The activating event is that sales have slowed. Instinct tells us to fix this immediately. This conviction leads us to believe that we’re not working hard enough. Behaviors are a response caused by our beliefs. And since we rarely question our beliefs, we dive headfirst into the solution.

For competitive, driven sales leaders, there is a name for this type of personality, “Type A.” We say to ourselves, “I’m going to figure this out. I’ve done it before. I’ll do it again.” Many sales leaders have a sense of urgency with everything they do. They are solution-oriented and willing to work hard to accomplish their goals.

Psychologist Donald Hebb developed a theory, “Neurons that fire together, wire together.” For mission-driven sales leaders who believe hard work is rewarded, their default sales setting is to take action. This belief becomes hardwired in the brain. The belief creates a neural pathway, and the behavior is automatic when exposed to an activating event. 

Conversely, if a neural pathway is not used very often, that pathway becomes weaker. So, the belief to be intellectually curious, question oneself, and be open to new ideas are often last-ditch thoughts for sales leaders when everything else failed. Said another way, what sales leaders choose to focus their attention on (or not), wires the brain from a behavior perspective.

The Solution is Interdependence

Who is responsible for sales success? Is it the CEO, VP of Sales, the Head of Marketing, or Customer Success Managers? Clearly, all stakeholders have a role in sales success. However, what happens when a sales rep comes up with a new idea in a top-down organization?
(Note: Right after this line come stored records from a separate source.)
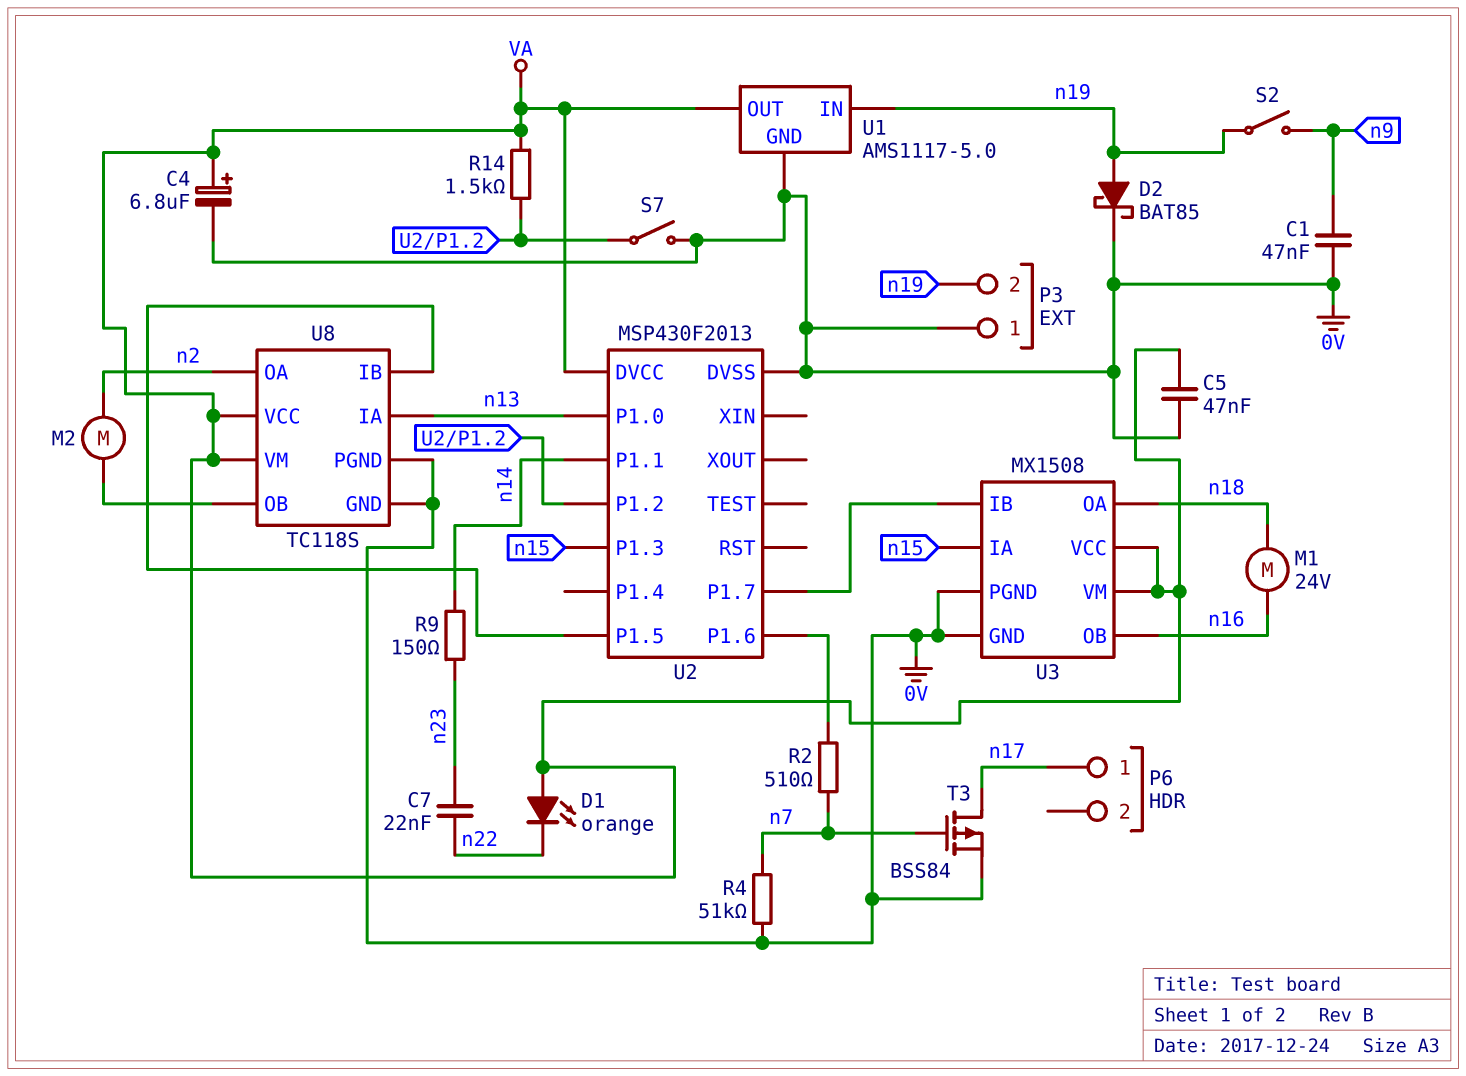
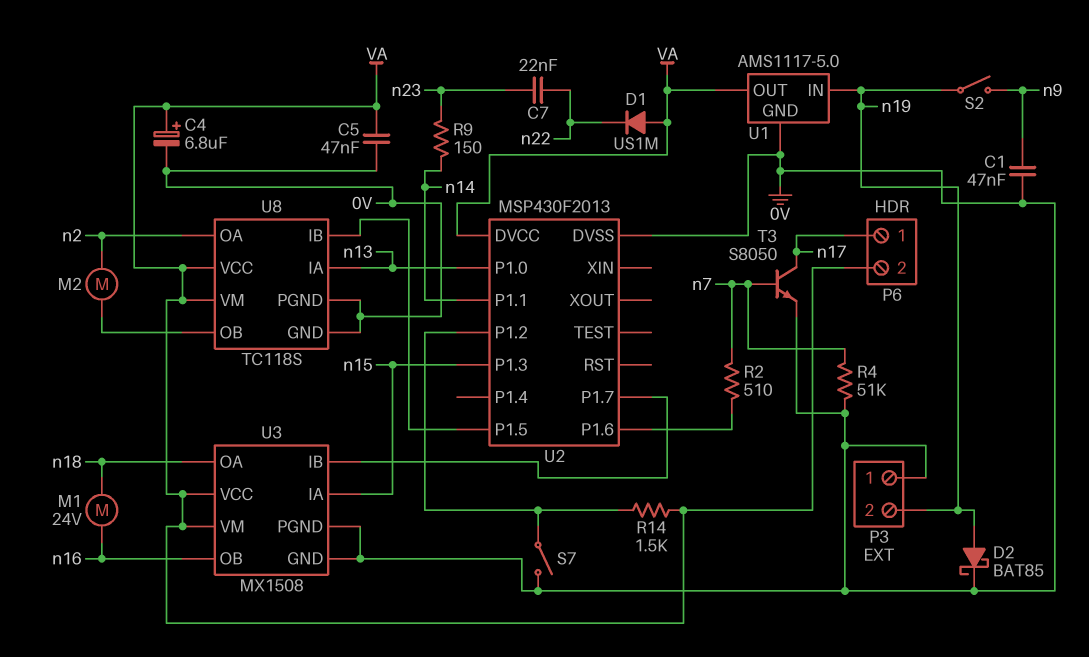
D1: LED orange (A VA, K n22) -> diode US1M (A VA, K n22)
P6 pin 2: none -> VA
T3: PMOS BSS84 (G n7, D n17, S 0V) -> NPN S8050 (B n7, C n17, E 0V)

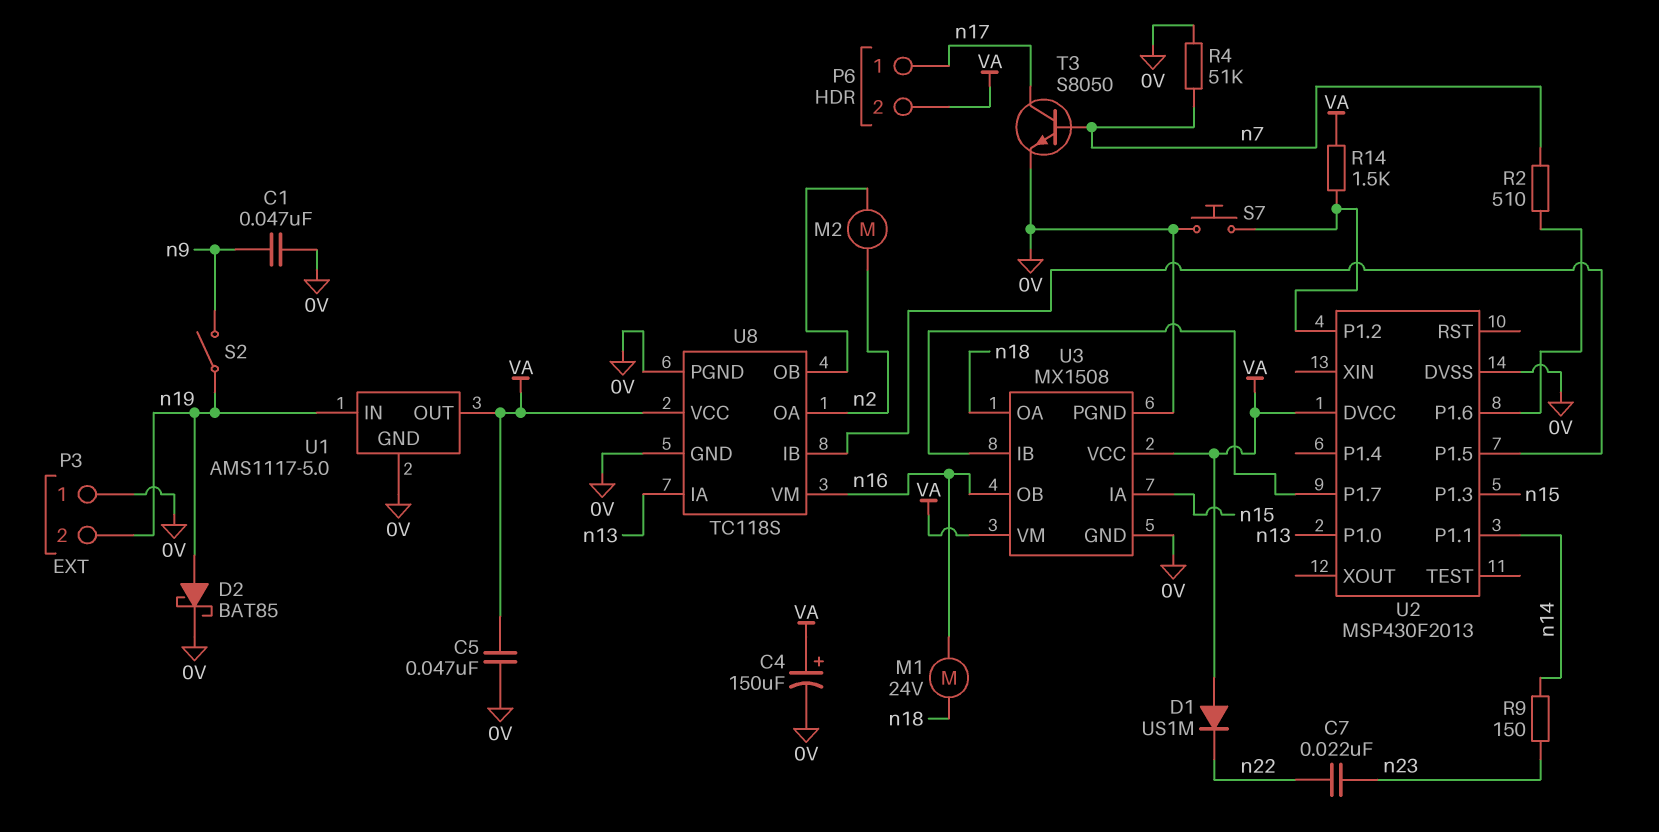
C4: 6.8uF (plus VA, minus 0V) -> 150uF (plus VA, minus 0V)
S7: switch (0V, U2/P1.2) -> button (0V, U2/P1.2)
U8 pin VM: VA -> n16

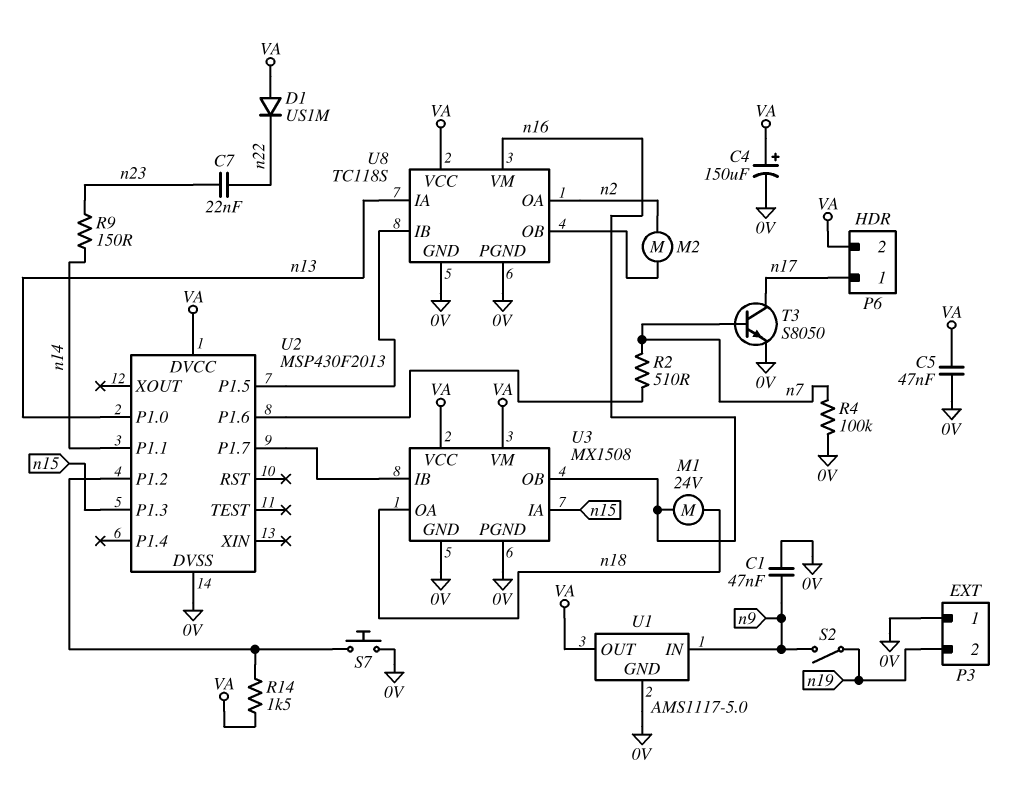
D2: schottky BAT85 (A n19, K 0V) -> none
R4: 51k (0V, n7) -> 100k (0V, n7)
U1 pin IN: n19 -> n9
The new initiative goes through multiple decision stages, and the odds of rejection increase. In underperforming organizations, there’s rarely a shortage of good ideas, but very few are ever executed.  

When we start an engagement with a new client, one of the first questions we like to ask stakeholders is, “What would make the sales department better?” The insane part of that question is the typical response, “I’ve never been asked that. Let me think about it.” If we agree that multiple stakeholders have a hand in the success, then multiple stakeholders need to be involved to co-construct the solution.

The Obvious Solution

Plenty of venture capital money is being thrown at “disruptive” startups. VC investors like to back innovative solutions to existing problems. Eventually, everyone has a CRM, marketing automation, or whatever the disruptive innovation was. However, most enterprises continue to focus on selling their existing solutions to new clients.
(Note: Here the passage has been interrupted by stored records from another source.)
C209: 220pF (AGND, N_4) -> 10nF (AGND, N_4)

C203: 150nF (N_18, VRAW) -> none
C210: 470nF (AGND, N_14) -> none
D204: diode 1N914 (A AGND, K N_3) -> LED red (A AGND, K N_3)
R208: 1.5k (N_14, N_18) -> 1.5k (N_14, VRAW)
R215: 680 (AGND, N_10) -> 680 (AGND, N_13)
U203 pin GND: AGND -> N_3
What if the sales strategy shifted? Instead of looking for more clients for existing solutions, the focus became on finding more problems. At Janek, we call this a trusted advisor. Salespeople pitch products. Trusted advisors help solve problems clients didn’t know existed. To break out of a sales slowdown, enterprises can focus on selling more products or solving more problems. 

In Conclusion

If you have stopped progressing to your year-end sales goals, it may be time to stop fighting the current and reassess your strategy. The obvious solution is to rally the team, buckle down, and re-dedicate ourselves to what made us successful initially. If you are lucky, you can squeeze out a few more quarters of growth, but swimming against the current always leads to exhaustion and bad outcomes.

Growth has no finish line. It requires constant innovation and change. The best source of innovation is co-constructing with all stakeholders. The top-down approach slows innovation, not accelerate performance. High performance does not require a big bet while facing an uncertain future. It does require the willingness of leaders to pursue ideas they didn’t come up with themselves.

As a performance training company, we’ve observed that many organizations only scratch the surface of performance. Traditional wisdom undermines the ability to maximize performance. What has become increasingly apparent is that high-value breakthroughs happen with collaboration. Insight can become innovation when assumptions are questioned, and collaboration is encouraged.